Tibetan Information Office (TIO) is based in Canberra.

China Bans Tibetan Schoolchildren from Participating in Tibetan Buddhist Holy Month Festivities

A child looks at a pilgrim kowtowing on a street outside Jokhang Monastery in Lhasa, Tibet autonomous region, March 6, 2014. REUTERS/Jacky Chen/File Photo

DHARAMSHALA: As the month-long Saka Dawa festival, one of the holiest festivals of Tibetan Buddhism began today, China has imposed a series of measures prohibiting Tibetan schoolchildren from participating in the festival.

A leaked document reveals Chinese authorities’ enforcement of heightened restrictions on Tibetan families from observing the holy month. Parents and particularly their children are barred from performing and engaging in Buddhist practices and religious proceedings this month that Tibetans deem the most auspicious period of a year.

According to an order issued by the Education Affairs Committee, the Municipal People’s Government, and Municipal Education Bureau of the so-called Tibet Autonomous Region (TAR), Tibetan parents were ordered not to take their children to monasteries or allow them to take part in religious events during the festival.

As guardians of the children, Tibetan parents were also urged not to go to monasteries or attend the festivities.
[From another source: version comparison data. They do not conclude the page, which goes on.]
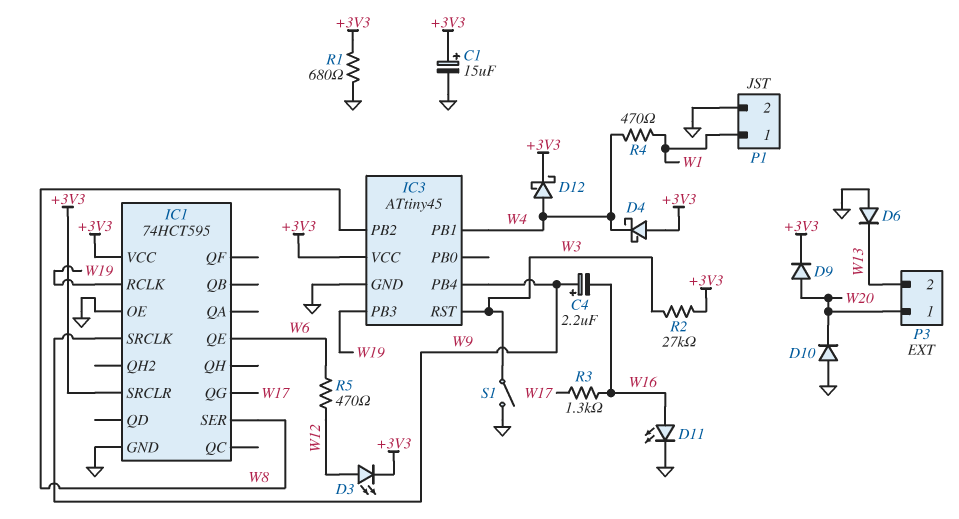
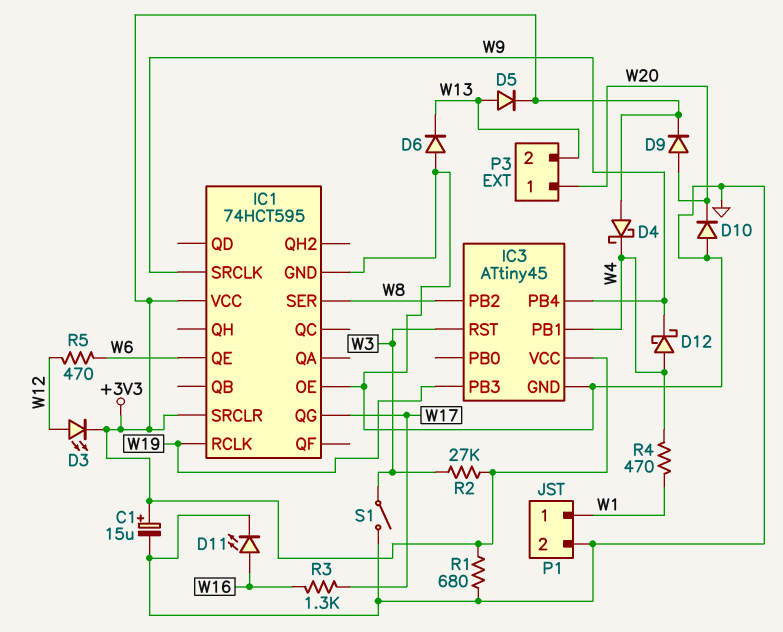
C4: 2.2uF (plus W9, minus W16) -> none
D5: none -> diode (A W13, K +3V3)
D12: schottky (A W4, K +3V3) -> schottky (A W4, K W9)

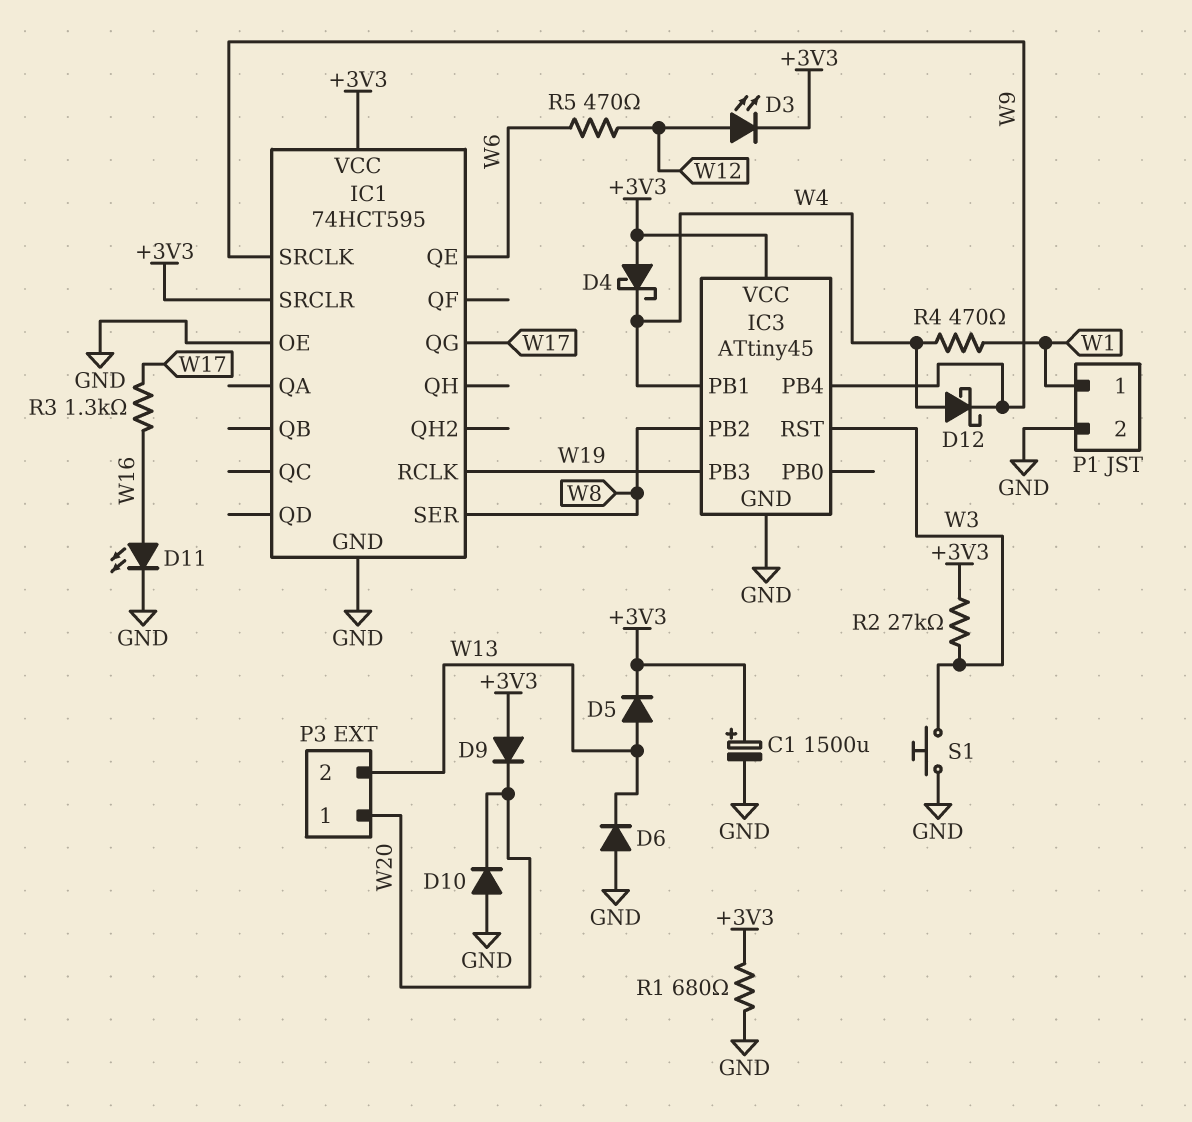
C1: 15uF (plus +3V3, minus GND) -> 1500uF (plus +3V3, minus GND)
D9: diode (A W20, K +3V3) -> diode (A +3V3, K W20)
S1: switch (GND, W3) -> button (GND, W3)

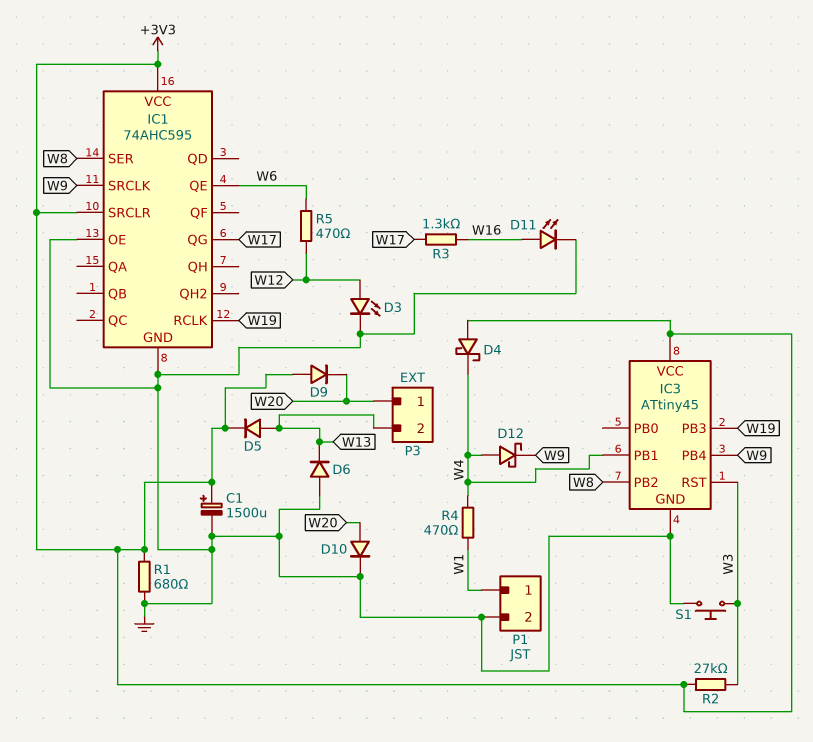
D3: LED (A W12, K +3V3) -> LED (A W12, K GND)
D10: diode (A GND, K W20) -> diode (A W20, K GND)
IC1: 74HCT595 -> 74AHC595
It further warned them that Chinese authorities would be keeping a close watch and those who violate the order would be dealt with.

Schools have also been notified to inform the education bureau about pupils who have been absent during the month to take part in the holy Buddhist festival.

The notification is similar to the one issued by China’s education bureau in the predominantly-Muslim Xinjiang Uyghur Autonomous Region in the country’s northwest.

China has banned civil servants, students and teachers from observing the Muslim holy month of Ramadan in the region, and has prohibited them from fasting, a key practice of the festival.

Although Chinese authorities have stated the ban was driven by the notion to keep religion and education separate, and that religion cannot be used to hinder state education, many have criticized the move as suppression of religious freedom.

While some have expressed the move as an attempt by the Chinese government to distant school children of China’s ethnic minorities such as Tibetans and Uighurs from their culture and heritage, some attributed the move to China’s insecurity over what it labels ‘foreign religion’.

China is officially an atheist state. However, over the years, it has officially accepted five religions of which Taoism is the only indigenous one. Buddhism, though it originated in India, has also been accepted as a Chinese religion, having been integrated into Han culture through centuries.

However, Tibetan Buddhism with its distinct features and practices is considered a foreign religion along with Islam, Protestantism and Catholicism – and China associates them with foreign influence or ethnic separatism.